People don't like being called out on bad behavior. I don't like it when it's happened to me. That doesn't mean it's a bad thing or that it shouldn't happen.
--Veronica
I recall listening to Ms. Baskins' TEDxTalk. Her description of writing her early books was eloquent and touching. However, as the presentation progressed, she justified telling the stories of marginalized people to prove her chops as a writer.
Even though, she had earlier acknowledged that this is a time when marginalized authors are struggling to publish their stories, she argued her right to tell those stories just because she could. Then went on to equate critique with "call out" culture. That struck me as incredibly self-serving.
She seemed to say: I can pretend I am any marginalized person. If I lack accuracy and depth, well, keep that to yourselves.
The response was a resounding: no.
Since white authors face fewer barriers to publishing, most books about IBPOC are written by outsiders. Critiques of those books are necessary and essential. It is vital for authors and publishers to understand that poor representation is not only unacceptable but that it does harm. It is important that publishers remember the audience includes IBPOC. We read. We have always read. The difference now is that we can critique poor representation publically. The difference is that scholars like Dr. Debbie Reese have devoted their time and expertise to lead. That makes her a target for those who resist change. She becomes not a credible voice that authors, agents, and editors should pay attention to but a bully.

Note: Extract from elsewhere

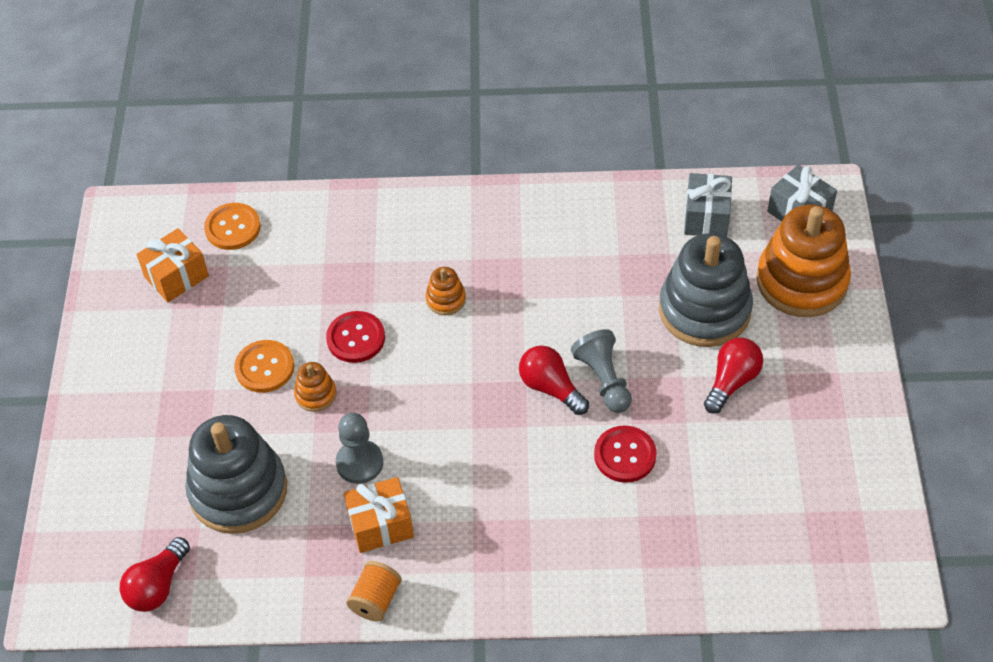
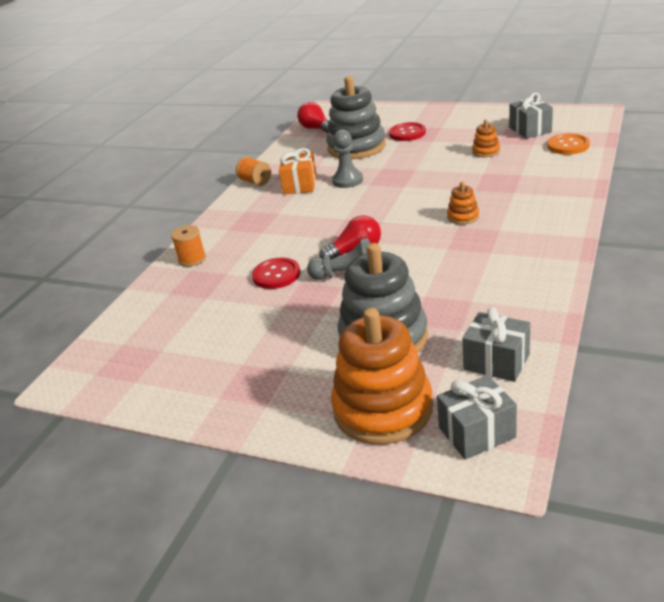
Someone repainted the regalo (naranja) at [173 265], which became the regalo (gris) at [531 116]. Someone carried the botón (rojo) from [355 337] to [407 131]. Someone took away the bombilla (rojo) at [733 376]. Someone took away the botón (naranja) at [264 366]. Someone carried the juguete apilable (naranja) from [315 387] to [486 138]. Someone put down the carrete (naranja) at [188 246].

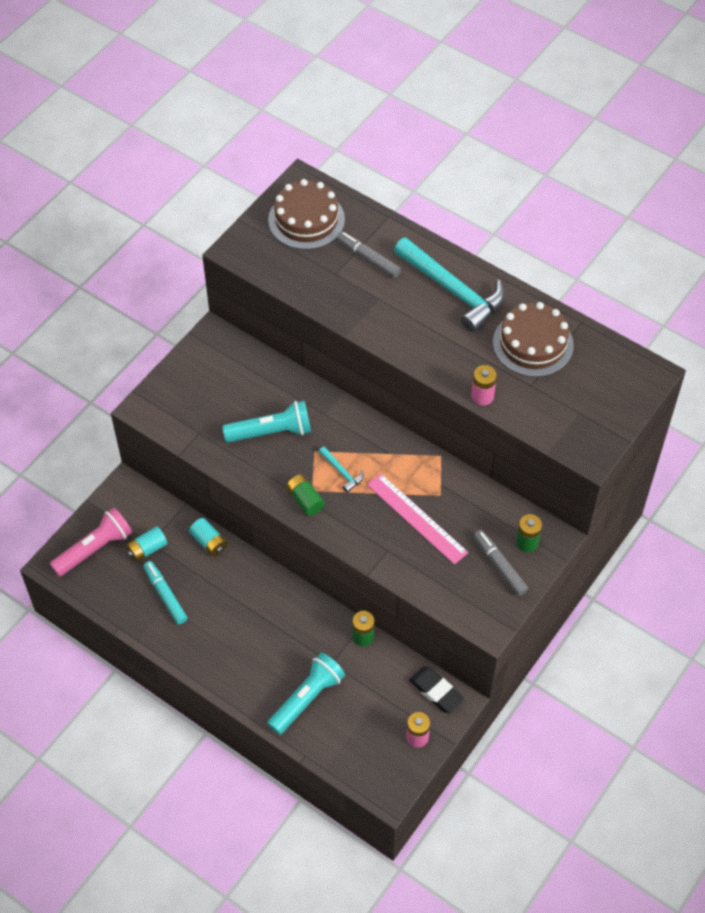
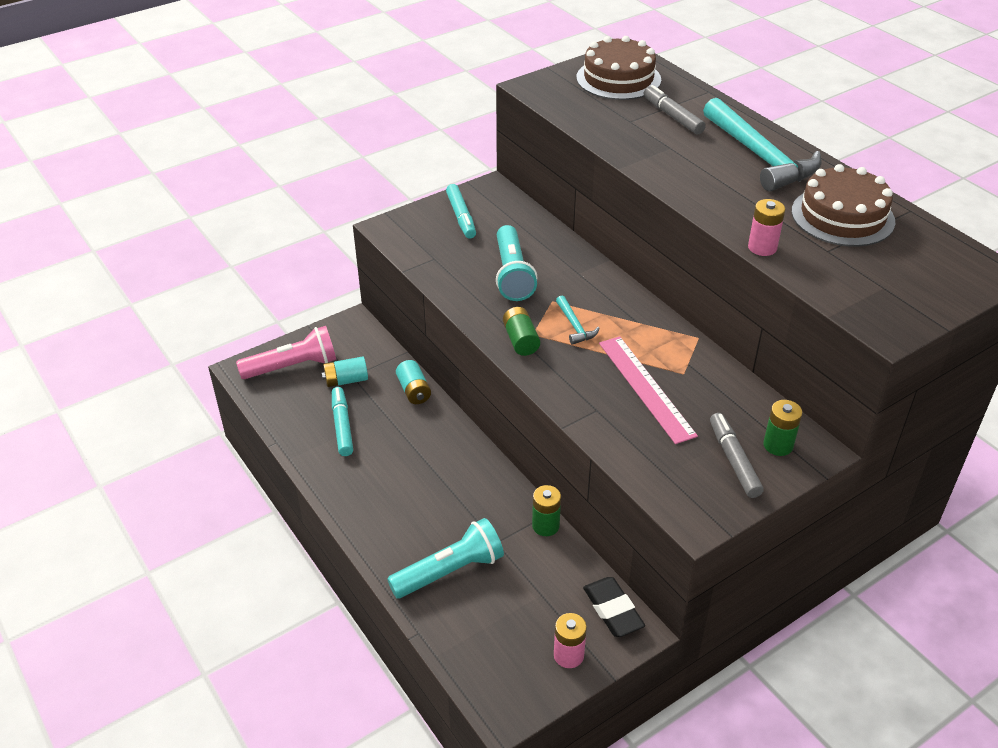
Someone rotated the lámpara de mano (turquesa) at [266 422] by 75 degrees clockwise. Someone put down the rotulador (turquesa) at [461 211].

Also, we would do well to remember that the critiques by IBPOC are traditionally ignored. This teaches us that it is necessary to speak as a group.
Thank you to Allie Jane Bruce: Reading While White and Sarah Hamburg. Thanks to Dr. Reese for all the work that she has done to make Kidlit a comfortable and representative place for all children.
Debraj
Veronica and Debra, thank you for your comments. I am in full agreement with everything.
To answer Jamalia Higgins' question: The certainty that some would read these posts as "ironic," using the reasoning she did, was something we always knew would happen. But there was never a way we could "win" this argument with the people who fall into this category. If we named, straightforwardly and directly, what was going on in this Facebook discussion, that "irony" would be used (by some) to dismiss us. If we'd stayed quiet, we would have been letting this horrifically racist Facebook discussion stand as it was, without unpacking the tremendous stakes Sarah refers to. I'd rather have (some) people wonder if I'm clueless about "irony" than let the White supremacy on display here recede into the Internet background unchecked.
I think that the generalisations about Native people that a lot of white people have shown in the course of this discussion shows the very problems many people choose to pretend don't exist.
The generalisations about Dr Debbie Reese herself are awful and, yes, dehumanising. Do I always agree with her viewpoints? No, because she and I are separate individuals. Are her opinions valid, even when I disagree with them? YES. She def. knows more about Native representation than I do, for a start!
And on the point that she is somehow obliged to not be negative - which is not the case, she can say whatever the hell she wants - they clearly don't read her excellent blog, which is fair and considered, as well as recommending books - books which aren't automatically #OwnVoices - which handle Native American rep. well. She's also careful to update and correct posts where necessary.
I've never seen her 'attack' anyone - she strongly states her position, yes, and asks the difficult questions, but if my fellow white folks think that Dr Reese is a cyberbully, then the state of white fragility is worse than we thought.
I almost didn't read this after seeing how long the post was but I am glad that I did. Such a good analysis and the climax of the piece was definitely the "unite and conquer!" part. Wow. Thanks for your brilliant explanation and unpacking of everything. I continue to learn and grow with each post.